April 2021
Bio Note: Since I have received the first vaccine just this past Monday, and have been feeling
ok except for a sore arm, I’ve been thinking about the things I’ve put out of my mind that may become available.
Small or larger pleasures I hope not to take for granted, and a lessening of fear. And then there are the things
that still threaten us. My poetry lately is a combination of relief, hope, and grief. I guess that’s how life
always is, but certainly highlighted in the events of late.
Photo by j.lewis
To Know a MonarchTo know it only as a photograph, a memory. Never to witness again a community of millions clustered on Eucalyptus branches, now empty. These fragile slivers of stained glass no longer clinging to winter respites. What is a world that would allow this extravagant pollinator to die off? This migrational miracle. Rumi says, You were born with wings, why prefer to crawl through life? I want a humanity that weeps copiously for this animal who starts off in a crawl, shows us how to fly. I want processions, dirges everywhere, want to howl over milkweed, bereft, without purpose. So much loss. I want to rend my garments. Burn kaleidoscopes of butterflies into my skin. What good would that do? Or I could slice open the sky, so their ghosts torrent down. What do I know of softness—my origins in an ice-house, in a tradition of cruelty, of abhorration, torn appendages. Where are the wings for this? Where the flashes of orange slipped through our fingers?
Originally published in The New Verse News, February 6, 2021
Try Not To Be Afraid of This Drought
The only place I have to hide is inside my poems. Ocean Vuong in an interview on February 18, 2016 So many clouds and the feeling of rain. But nothing pours. Everything shrivels. So dry, the earth, begs the sky to squeeze a few drops out of its mouth. So dry, trees gasp, roots split into parched cracks. We hide, thirsty, inside this poem, only words to drink. Inside this poem all the fear in the world. And all that we lose. Then, the oranges, juice dripping, and pomegranates, wild red seeds staining. Their tree-roots beseech the subterranean lake, so deep, Find me, sunken under, Water me. So much I’ve lost under my skin, down in the secret parts of me. Some things, no return. But to come, the smell of rain, the rain itself, the tears.

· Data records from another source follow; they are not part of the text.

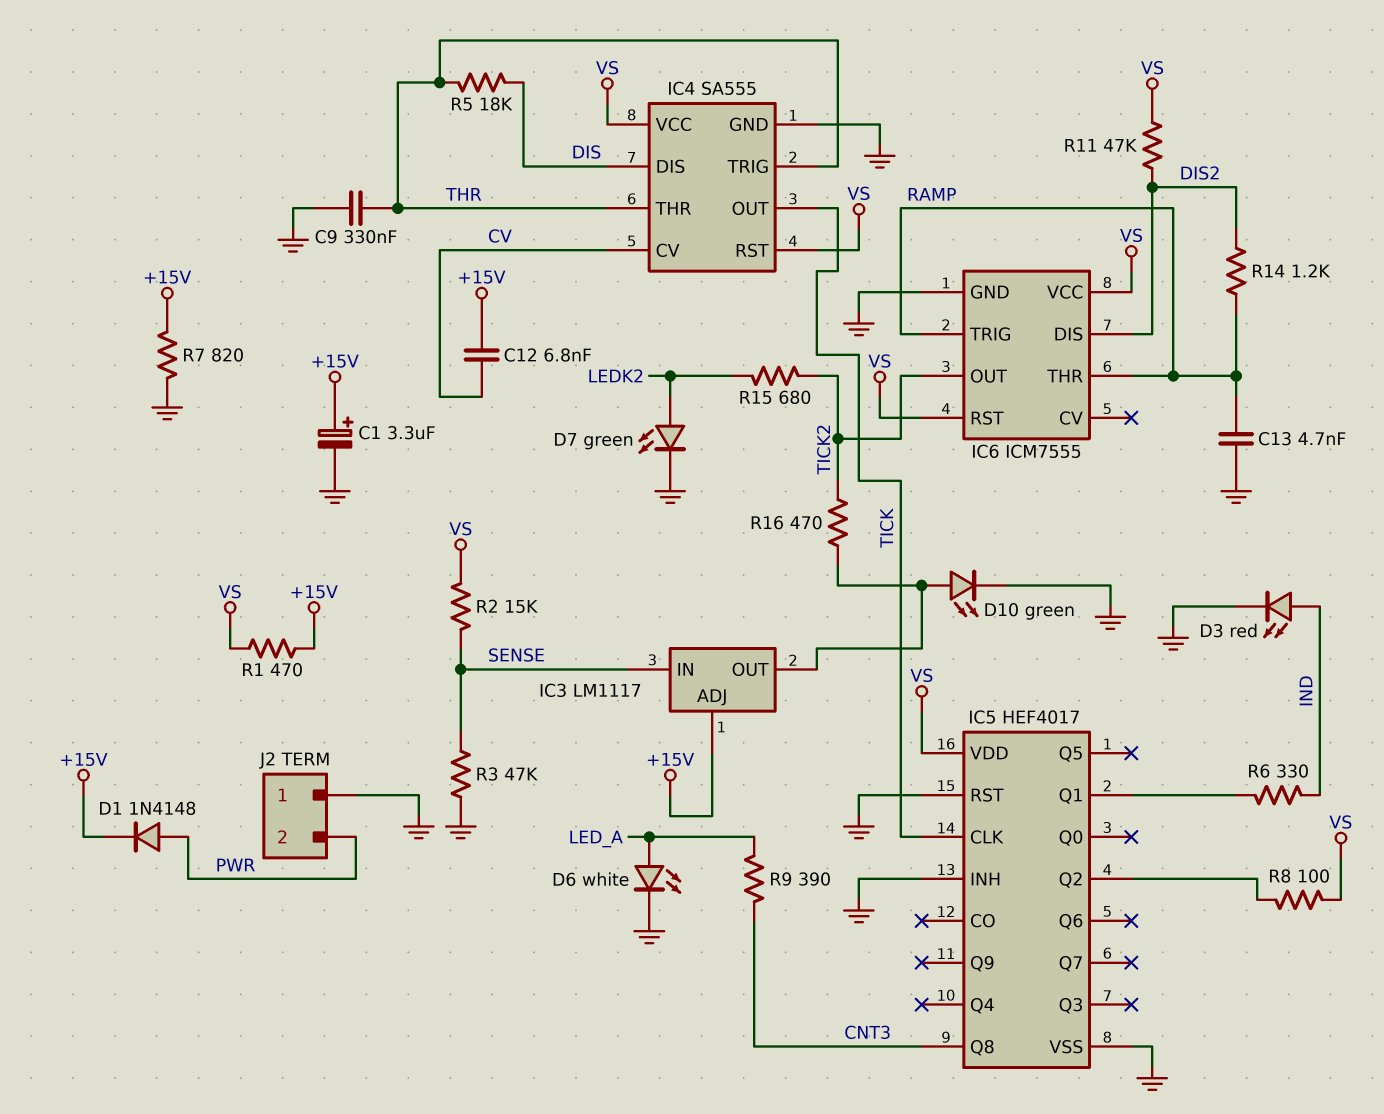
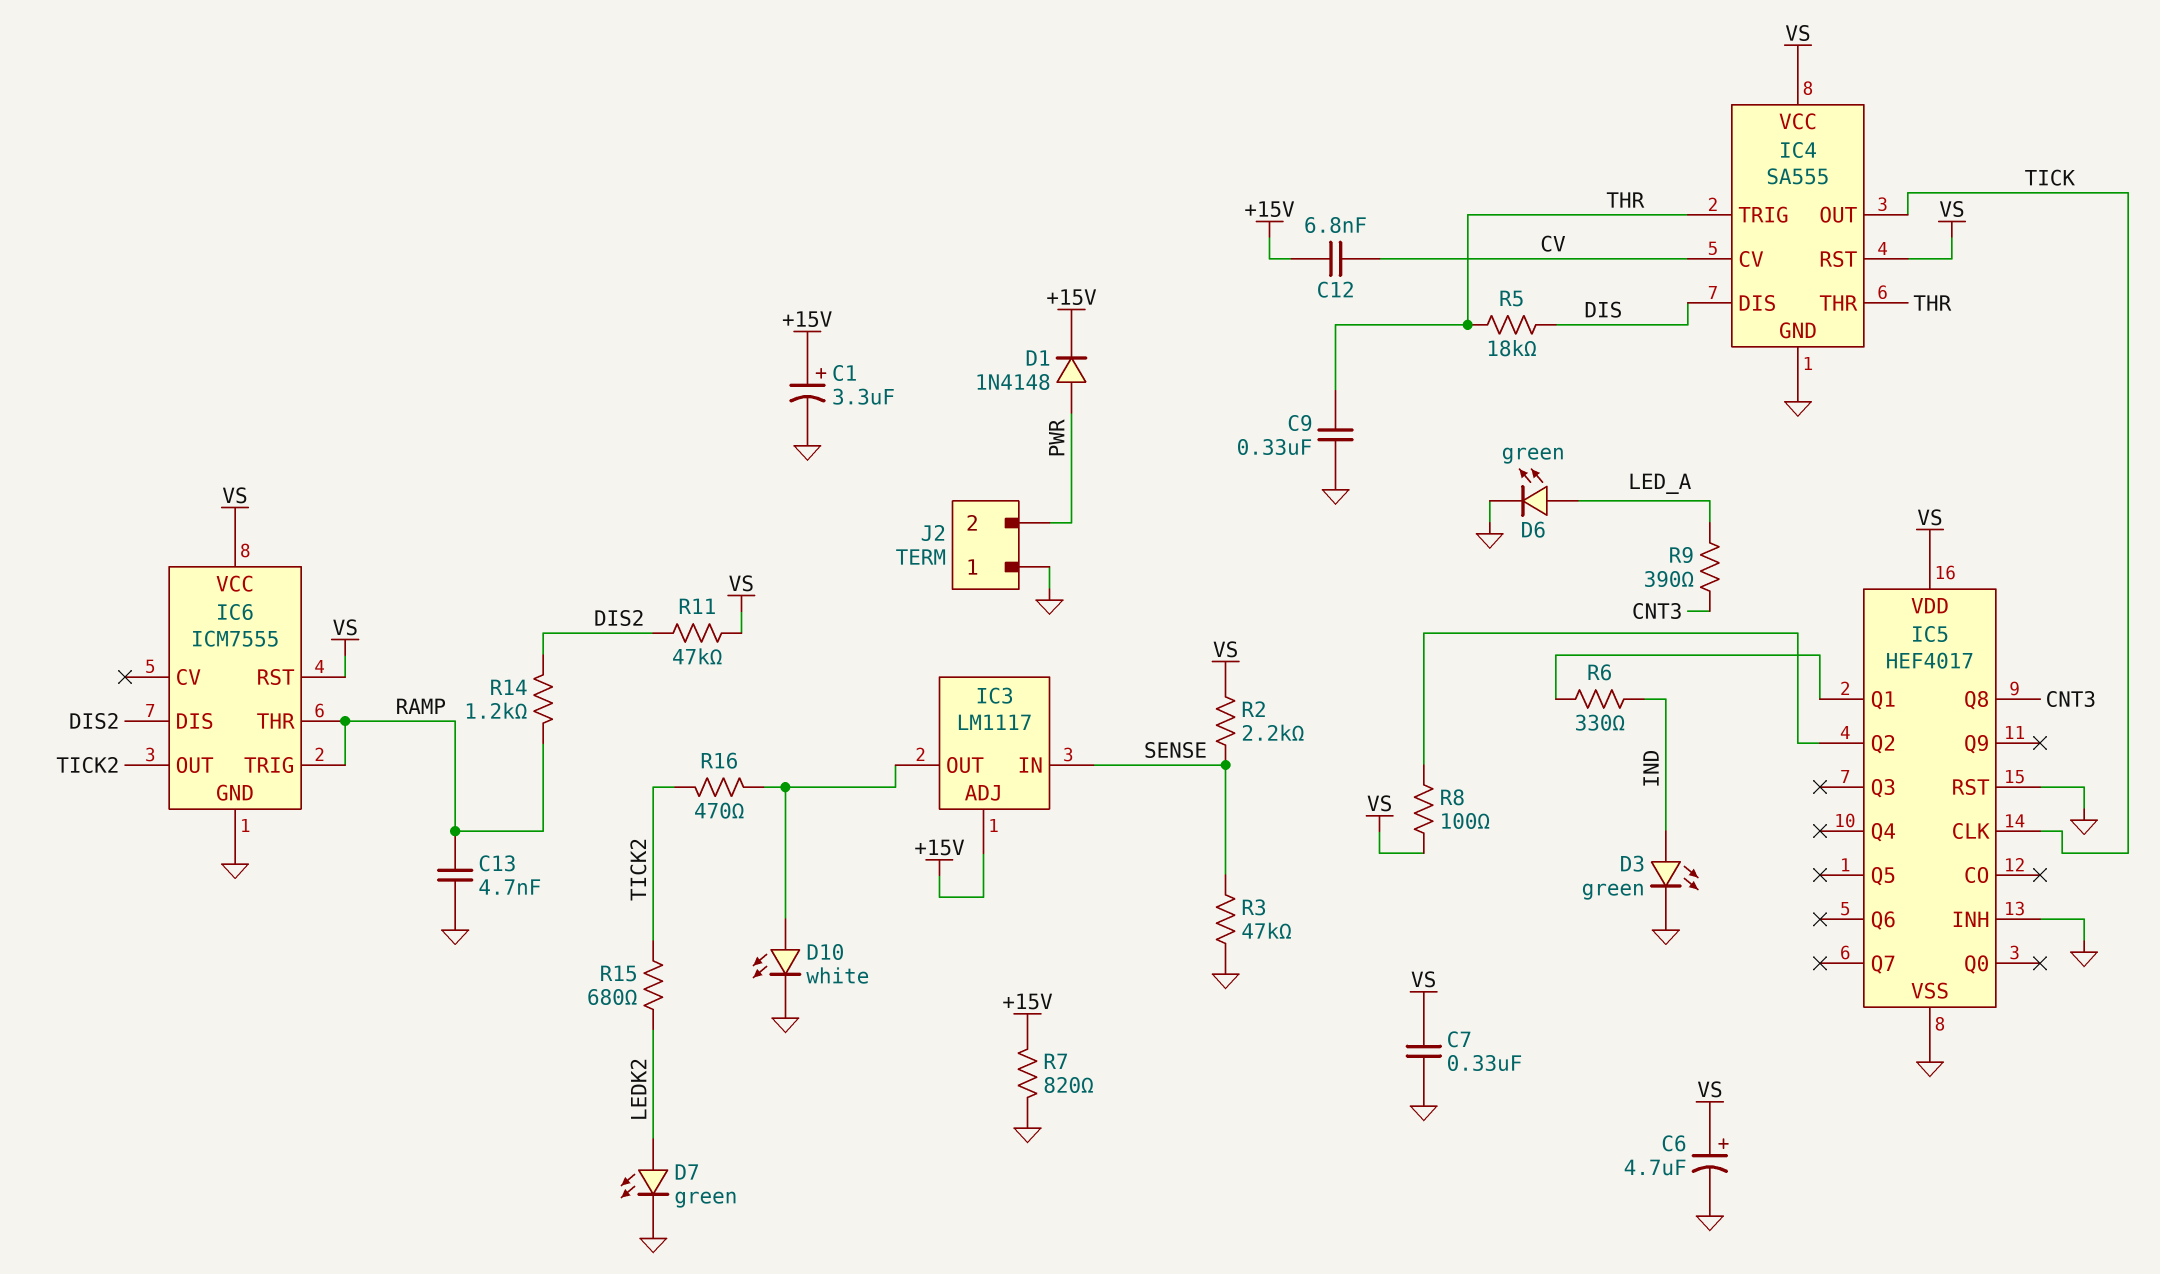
C6: none -> 4.7uF (plus VS, minus GND)
C7: none -> 330nF (GND, VS)
D3: LED red (A IND, K GND) -> LED green (A IND, K GND)
D6: LED white (A LED_A, K GND) -> LED green (A LED_A, K GND)
D10: LED green (A IC3/OUT, K GND) -> LED white (A IC3/OUT, K GND)
R1: 470 (+15V, VS) -> none
R2: 15k (SENSE, VS) -> 2.2k (SENSE, VS)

Originally published in The Full Moon Herald, Grayson Press, 2020
Phlebotomy
For Jack Ridl He introduces himself just before the needle, My name is Rodel, he says, after my dead brother Rodelio. I offer my arm and the blood slips into his vials, two needed this time. My brother died at three months, he says fifty years ago in the Philippines, my only brother. I don’t usually watch the red liquid from my body course into the tube, today I want to see it fill up the ampules that will bear it to the lab. Is it thick as the blood between these Asian brothers? I ask him, is there a reason he told me this today? How he couldn’t have known about you, your also-lost brother, the poem you sent me just an hour before. Your brother dead in the womb so many years ago.The brothers neither of you would ever have. Both of you, only sons. Rodel, thirty, you past seventy. How the two of you became friends through my blood. My blood on the way to the lab, coagulated into numbers of discovery, useful information, possible hope. Your brothers’ hemoglobin in your bodies forever. Blood brothers. Stories of possibility lost in the dirt of death. Sports never played, careers never found, no teaching how to throw a ball, how to lose your homework. How you both live on in their shade, their voices whispering about what could have been. My blood on the way to its future. All blood, transfused with the ways of our losses, our passage.